Rather than cap ground rents in future long residential leases to £10 as stated in its 2018 consultation, the Government has gone one step further; the ability to monetise ground rents will be removed by capping ground rents to a peppercorn (i.e zero financial value).

The Government has specifically stated that shared ownership leases will also be subject to the ban on ground rents, ensuring that no ground rent may be charged on top of the rent payable on the landlord’s retained equity.

However, the Government has confirmed that the following will escape the ground rent ban:

  1. Community-led housing
  2. Certain National Trust and Crown estate properties
  3. Retirement properties and certain leases granted to facilitate home reversion plans
  4. Mixed use leases (being a single lease demising both commercial and residential property) will escape the ground rent ban.

Voluntary lease extensions will not require ground rents that already exist to be removed for the unexpired residue of the existing term, however the extended term of years will be subject to the cap.

Any ground rents charged (outside the exemptions) shall be unenforceable and where a lessee has been charged ground rent (outside of the above mentioned exemptions) an application to the First-tier Tribunal for a refund and any associated costs may be made – this right is not time limited. Freeholders who flaunt the rules on ground rent may be subject to a fine up to £5,000 per property (and the Secretary of State will be granted the ability to increase penalties for repeat offenders).

Service charge protection

The Government has confirmed that freeholders paying an estate charge should be put on parity with leaseholders and accordingly they will be able to challenge the reasonableness of estate rent charges. This will include the right to apply to the First-tier Tribunal for a new manager to be appointed to manage the provision of the services covered by the estate rent charge.

The questions of residential freeholders’ right to manage will be revisited once the Law Commission have completed their current review of the right to manage.

Replies to management enquiries on a sale of leasehold property  

In order to reduce the delays and costs suffered by sellers of leasehold properties seeking leasehold information from landlords and managing agents, a statutory deadline of 15 working days and a maximum fee of £200 plus VAT (with a requirement for any fee to be reasonable) for producing the leasehold information will apply where the request for information is made using the leasehold property enquiry information form (LPE1). The Government’s response does not confirm what the position is where LPE1 form is not used.

Any fees for an update to a set of replies will be capped at £50 + VAT. To ensure compliance leaseholders will also be granted the ability to challenge unreasonable fees via the First- tier Tribunal.

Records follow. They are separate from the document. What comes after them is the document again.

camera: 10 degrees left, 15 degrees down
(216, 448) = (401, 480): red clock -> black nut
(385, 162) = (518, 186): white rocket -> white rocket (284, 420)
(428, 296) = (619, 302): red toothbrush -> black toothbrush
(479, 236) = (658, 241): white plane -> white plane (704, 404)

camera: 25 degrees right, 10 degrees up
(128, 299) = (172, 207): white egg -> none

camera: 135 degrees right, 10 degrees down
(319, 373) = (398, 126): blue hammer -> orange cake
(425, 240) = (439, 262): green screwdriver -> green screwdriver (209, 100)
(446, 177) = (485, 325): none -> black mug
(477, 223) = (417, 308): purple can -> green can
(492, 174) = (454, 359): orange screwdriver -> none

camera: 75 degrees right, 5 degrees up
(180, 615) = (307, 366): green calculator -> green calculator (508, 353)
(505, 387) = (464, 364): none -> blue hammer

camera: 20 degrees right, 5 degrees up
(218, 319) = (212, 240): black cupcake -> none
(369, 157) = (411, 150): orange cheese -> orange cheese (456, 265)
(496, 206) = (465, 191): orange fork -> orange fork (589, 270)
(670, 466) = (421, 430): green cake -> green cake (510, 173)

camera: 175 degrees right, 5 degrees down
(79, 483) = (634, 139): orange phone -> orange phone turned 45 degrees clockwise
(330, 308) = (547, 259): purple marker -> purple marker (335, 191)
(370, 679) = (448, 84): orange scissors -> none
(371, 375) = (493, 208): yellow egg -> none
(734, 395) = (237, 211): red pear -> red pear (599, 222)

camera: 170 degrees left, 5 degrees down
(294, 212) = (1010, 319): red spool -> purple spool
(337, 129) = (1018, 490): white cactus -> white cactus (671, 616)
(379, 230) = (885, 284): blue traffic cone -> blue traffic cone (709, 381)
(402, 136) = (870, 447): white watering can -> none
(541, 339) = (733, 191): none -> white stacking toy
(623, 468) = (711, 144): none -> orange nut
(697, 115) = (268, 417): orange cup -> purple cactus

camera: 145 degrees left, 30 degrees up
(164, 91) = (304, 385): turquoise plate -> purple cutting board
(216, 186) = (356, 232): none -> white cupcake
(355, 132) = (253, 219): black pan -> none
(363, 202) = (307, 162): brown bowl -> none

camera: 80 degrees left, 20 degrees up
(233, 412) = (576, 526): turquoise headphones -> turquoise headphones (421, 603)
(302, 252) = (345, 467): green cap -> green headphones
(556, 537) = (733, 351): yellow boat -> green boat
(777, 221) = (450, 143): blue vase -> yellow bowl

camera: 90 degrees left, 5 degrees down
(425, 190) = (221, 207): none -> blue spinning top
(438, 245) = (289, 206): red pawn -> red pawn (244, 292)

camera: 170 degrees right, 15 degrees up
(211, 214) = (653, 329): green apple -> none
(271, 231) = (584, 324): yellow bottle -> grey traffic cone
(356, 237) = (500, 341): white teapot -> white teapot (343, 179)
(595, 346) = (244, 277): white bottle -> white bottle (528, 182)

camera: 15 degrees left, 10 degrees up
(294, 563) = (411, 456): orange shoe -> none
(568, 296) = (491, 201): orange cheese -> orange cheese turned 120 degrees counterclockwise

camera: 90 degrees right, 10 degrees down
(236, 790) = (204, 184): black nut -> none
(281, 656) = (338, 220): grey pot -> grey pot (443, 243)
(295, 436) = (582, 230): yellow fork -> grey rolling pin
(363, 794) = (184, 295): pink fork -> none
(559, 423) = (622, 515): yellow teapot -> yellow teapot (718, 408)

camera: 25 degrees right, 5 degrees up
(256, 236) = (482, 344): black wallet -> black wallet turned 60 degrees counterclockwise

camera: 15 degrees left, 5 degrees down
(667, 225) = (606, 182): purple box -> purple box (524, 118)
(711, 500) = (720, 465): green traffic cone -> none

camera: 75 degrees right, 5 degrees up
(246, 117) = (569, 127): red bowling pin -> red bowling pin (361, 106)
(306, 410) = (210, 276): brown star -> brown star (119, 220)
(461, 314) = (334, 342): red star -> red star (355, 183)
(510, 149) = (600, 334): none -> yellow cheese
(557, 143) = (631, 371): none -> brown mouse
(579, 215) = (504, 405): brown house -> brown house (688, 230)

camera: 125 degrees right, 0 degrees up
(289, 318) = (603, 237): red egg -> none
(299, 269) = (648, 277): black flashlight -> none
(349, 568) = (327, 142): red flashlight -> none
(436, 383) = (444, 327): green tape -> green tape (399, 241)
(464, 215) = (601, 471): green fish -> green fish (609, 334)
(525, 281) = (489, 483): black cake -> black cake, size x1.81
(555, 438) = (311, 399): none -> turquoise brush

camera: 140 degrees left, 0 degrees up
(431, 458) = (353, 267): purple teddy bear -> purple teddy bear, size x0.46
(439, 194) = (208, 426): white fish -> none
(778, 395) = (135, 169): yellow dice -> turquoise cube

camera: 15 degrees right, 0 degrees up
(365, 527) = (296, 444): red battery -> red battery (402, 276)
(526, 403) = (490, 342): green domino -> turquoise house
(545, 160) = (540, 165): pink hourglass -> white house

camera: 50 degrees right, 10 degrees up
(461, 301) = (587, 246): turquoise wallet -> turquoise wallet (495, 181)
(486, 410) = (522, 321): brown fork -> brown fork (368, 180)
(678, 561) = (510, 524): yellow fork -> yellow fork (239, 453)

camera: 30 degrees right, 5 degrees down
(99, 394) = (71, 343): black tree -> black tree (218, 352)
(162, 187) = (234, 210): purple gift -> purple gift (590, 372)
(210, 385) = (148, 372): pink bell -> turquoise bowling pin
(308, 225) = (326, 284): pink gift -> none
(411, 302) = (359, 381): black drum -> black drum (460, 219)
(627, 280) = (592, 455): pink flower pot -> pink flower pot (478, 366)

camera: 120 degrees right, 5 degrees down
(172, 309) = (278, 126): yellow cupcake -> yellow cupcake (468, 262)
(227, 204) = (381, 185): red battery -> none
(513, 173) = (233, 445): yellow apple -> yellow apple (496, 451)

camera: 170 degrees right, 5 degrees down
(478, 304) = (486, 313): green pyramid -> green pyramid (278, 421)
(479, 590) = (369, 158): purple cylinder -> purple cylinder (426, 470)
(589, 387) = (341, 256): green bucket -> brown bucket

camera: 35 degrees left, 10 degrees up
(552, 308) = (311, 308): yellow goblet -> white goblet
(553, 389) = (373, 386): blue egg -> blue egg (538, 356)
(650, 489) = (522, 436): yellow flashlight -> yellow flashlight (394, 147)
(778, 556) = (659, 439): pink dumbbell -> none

Numbers do not lie. The Government’s approach is already having a drastic impact even before its implementation – the number of new-build leasehold houses being brought to market in quarter 4, 2018 was 2% down from 17% in quarter 1 of 2017.

The detail now provided should allow developers to ensure they do not bring any non-compliant houses to the market. The Government has made it clear that they are expecting developers to start bringing compliant properties to the market now or suffer the consequences at a future date.

There remains substantial uncertainty for existing leaseholders who already hold leases containing onerous ground rents.  The Government is pressuring the freeholders of such leases to assist their leaseholders. For example, they launched the “public pledge for leaseholders” in March 2019 which saw more than 60 developers and freeholders sign up to a commitment to stop leaseholders being trapped in costly deals (by entering into variations amending onerous lease provisions for example). However, further legislation to assist existing leaseholders cannot be ruled out.